Un ricordo di Piero Fogliati
«Finito il servizio di leva, lavorai presso un carrozziere con l’intento di apprendere a modellare la lamiera. Fu allora che le mie idee iniziarono a chiarirsi; ciò che volevo era sostituire il materiale che impiegavo per dipingere, i pigmenti, e sostituirlo con altro, un mezzo tecnologico», così Piero Fogliati raccontava la svolta che l’aveva reso pienamente artista. La pittura a cui si era dedicato era orizzonte per lui insufficiente. Cercava altro. «Ho sognato di creare le cose più belle. Come realizzare un’utopia funzionale, come decorare i cieli e come configurare le città». Fogliati è morto venerdì 25 nella sua Torino, circondato solo dai suoi famigliari. Lo ricordiamo per quella sua presenza furtiva e geniale all’edizione di Giorni Felici del 2011. Aveva occupato una stanza a piano terra con elementari tubi che come creature striscianti gorgogliavano suoni, creature ibride tra tecnologie idrauliche ed esseri zoomorfi. «Il mio lavoro», spiegava, «nasce dall’esplorazione dei fenomeni scientifici per la realizzazione di risultati estetici e utilizzo la tecnologia con questo unico fine».

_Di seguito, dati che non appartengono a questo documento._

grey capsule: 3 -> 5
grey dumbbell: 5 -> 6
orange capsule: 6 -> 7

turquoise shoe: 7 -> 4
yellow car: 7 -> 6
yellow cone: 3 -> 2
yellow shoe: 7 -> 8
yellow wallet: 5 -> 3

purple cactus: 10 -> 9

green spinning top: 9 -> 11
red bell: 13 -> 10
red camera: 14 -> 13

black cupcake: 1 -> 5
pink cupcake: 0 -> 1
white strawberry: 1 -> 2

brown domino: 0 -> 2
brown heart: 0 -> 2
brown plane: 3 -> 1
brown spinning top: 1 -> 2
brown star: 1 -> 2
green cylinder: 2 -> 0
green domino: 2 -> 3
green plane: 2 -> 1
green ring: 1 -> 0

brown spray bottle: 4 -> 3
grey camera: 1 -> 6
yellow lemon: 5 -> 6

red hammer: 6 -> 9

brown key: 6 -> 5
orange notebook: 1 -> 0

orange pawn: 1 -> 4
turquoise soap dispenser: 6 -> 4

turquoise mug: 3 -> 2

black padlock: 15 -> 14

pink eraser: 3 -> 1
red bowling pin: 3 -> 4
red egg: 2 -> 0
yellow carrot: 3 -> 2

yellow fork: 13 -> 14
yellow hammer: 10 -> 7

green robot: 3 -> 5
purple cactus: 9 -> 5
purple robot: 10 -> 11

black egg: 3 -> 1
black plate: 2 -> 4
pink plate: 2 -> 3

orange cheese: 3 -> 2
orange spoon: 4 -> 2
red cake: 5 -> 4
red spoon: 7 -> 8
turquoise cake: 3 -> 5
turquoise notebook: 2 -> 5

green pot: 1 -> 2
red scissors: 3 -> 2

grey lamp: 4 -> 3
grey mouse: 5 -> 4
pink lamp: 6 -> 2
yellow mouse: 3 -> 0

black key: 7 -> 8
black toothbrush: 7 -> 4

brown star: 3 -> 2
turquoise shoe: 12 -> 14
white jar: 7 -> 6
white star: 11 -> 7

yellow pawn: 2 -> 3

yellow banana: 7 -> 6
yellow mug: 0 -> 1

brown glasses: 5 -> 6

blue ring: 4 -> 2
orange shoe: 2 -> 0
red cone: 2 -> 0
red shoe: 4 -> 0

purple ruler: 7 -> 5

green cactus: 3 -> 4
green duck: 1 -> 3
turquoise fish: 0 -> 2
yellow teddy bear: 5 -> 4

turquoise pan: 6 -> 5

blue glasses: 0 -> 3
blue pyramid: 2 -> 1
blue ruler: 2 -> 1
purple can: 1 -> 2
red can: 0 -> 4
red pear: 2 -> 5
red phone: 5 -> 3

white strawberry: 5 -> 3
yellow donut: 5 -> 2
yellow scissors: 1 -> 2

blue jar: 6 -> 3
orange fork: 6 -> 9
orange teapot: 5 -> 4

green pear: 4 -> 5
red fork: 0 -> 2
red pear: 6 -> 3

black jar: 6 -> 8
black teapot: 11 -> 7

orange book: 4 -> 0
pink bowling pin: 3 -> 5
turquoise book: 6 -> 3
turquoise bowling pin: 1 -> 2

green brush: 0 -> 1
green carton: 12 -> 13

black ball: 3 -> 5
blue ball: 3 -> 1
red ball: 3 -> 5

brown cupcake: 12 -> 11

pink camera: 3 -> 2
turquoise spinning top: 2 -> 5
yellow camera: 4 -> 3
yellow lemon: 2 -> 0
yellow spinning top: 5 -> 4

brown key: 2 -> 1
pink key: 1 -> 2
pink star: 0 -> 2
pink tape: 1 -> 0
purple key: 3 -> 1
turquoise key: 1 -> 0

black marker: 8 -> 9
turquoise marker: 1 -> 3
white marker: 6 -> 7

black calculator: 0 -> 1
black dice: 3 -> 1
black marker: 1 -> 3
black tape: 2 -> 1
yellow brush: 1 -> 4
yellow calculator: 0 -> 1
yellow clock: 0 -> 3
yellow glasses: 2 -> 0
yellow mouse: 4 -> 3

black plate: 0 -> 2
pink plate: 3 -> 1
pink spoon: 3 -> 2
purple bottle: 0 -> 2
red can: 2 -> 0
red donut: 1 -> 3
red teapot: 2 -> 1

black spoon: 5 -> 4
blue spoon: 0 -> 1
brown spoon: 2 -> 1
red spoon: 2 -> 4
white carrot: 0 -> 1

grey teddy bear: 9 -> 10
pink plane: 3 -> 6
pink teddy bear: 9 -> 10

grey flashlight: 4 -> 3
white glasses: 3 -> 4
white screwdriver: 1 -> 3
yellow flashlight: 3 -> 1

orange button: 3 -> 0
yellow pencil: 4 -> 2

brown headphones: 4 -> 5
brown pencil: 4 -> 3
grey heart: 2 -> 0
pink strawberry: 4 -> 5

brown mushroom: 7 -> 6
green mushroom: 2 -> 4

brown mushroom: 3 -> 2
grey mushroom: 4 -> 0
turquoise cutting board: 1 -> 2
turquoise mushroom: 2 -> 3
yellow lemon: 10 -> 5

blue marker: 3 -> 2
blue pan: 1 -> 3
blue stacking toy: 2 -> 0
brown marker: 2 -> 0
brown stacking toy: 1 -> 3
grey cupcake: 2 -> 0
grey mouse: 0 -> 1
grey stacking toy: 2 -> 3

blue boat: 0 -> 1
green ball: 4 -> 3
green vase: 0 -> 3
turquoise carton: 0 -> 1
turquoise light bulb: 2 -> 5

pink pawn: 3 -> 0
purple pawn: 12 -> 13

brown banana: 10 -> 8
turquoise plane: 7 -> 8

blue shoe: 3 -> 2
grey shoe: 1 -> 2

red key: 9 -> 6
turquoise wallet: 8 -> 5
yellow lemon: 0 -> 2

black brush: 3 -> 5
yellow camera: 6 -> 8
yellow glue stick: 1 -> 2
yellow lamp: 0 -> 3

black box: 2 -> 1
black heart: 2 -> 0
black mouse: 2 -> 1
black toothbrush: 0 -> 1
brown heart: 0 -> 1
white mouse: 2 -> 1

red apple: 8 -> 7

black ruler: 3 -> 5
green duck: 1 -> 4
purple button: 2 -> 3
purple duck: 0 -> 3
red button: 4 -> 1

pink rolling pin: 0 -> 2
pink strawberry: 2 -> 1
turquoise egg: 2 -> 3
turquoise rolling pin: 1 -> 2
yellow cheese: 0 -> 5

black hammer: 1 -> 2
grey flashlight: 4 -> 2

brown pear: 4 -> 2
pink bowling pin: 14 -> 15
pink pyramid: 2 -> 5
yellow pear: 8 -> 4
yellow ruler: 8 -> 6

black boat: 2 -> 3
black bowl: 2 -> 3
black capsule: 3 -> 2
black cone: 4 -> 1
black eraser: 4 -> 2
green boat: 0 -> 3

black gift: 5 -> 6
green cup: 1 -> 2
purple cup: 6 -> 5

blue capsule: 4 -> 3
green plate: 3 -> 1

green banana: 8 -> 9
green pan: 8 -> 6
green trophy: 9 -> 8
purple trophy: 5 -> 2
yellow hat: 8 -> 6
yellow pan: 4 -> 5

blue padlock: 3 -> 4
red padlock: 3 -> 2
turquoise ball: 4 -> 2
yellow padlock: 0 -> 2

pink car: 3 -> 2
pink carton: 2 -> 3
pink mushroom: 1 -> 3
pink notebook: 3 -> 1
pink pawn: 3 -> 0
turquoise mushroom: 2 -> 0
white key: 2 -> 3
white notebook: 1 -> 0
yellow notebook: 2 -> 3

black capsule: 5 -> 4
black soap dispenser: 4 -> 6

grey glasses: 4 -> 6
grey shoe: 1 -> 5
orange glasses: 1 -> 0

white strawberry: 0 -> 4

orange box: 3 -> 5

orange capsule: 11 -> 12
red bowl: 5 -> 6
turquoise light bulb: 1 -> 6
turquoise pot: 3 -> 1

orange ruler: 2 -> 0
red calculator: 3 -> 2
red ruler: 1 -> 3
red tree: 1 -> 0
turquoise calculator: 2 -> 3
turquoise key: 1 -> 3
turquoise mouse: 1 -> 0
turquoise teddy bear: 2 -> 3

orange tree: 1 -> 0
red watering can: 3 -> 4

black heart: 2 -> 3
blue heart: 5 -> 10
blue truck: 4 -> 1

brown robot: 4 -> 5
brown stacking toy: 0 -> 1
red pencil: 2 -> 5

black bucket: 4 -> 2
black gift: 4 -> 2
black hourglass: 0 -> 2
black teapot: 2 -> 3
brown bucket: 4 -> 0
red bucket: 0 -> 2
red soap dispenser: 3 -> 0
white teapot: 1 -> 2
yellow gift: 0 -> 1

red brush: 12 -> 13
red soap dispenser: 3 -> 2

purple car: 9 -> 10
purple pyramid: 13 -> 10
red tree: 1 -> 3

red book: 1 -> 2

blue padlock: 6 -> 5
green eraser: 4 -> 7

La storia di Fogliati è anche una storia di grande libertà, di indipendenza dalle regole stringenti del sistema. È rimasto sempre collaterale all’arte povera, geloso dello spazio di agibilità che era riuscito a conquistarsi. «Per ottenere questa autonomia», ha raccontato, «trovai una soluzione efficiente; divenni gestore di un distributore di benzina AGIP, lavoro che condussi per molti anni. Questa soluzione mi consentì di avere il mio “laboratorio”, dove lavoro tuttora. In seguito, non più giovane, mi sono dedicato all’insegnamento dell’arte presso la scuola di un carcere minorile. Il mio laboratorio è piccolo ma ben equipaggiato; è qui che, per necessità, ho appreso ad essere ordinato e preciso».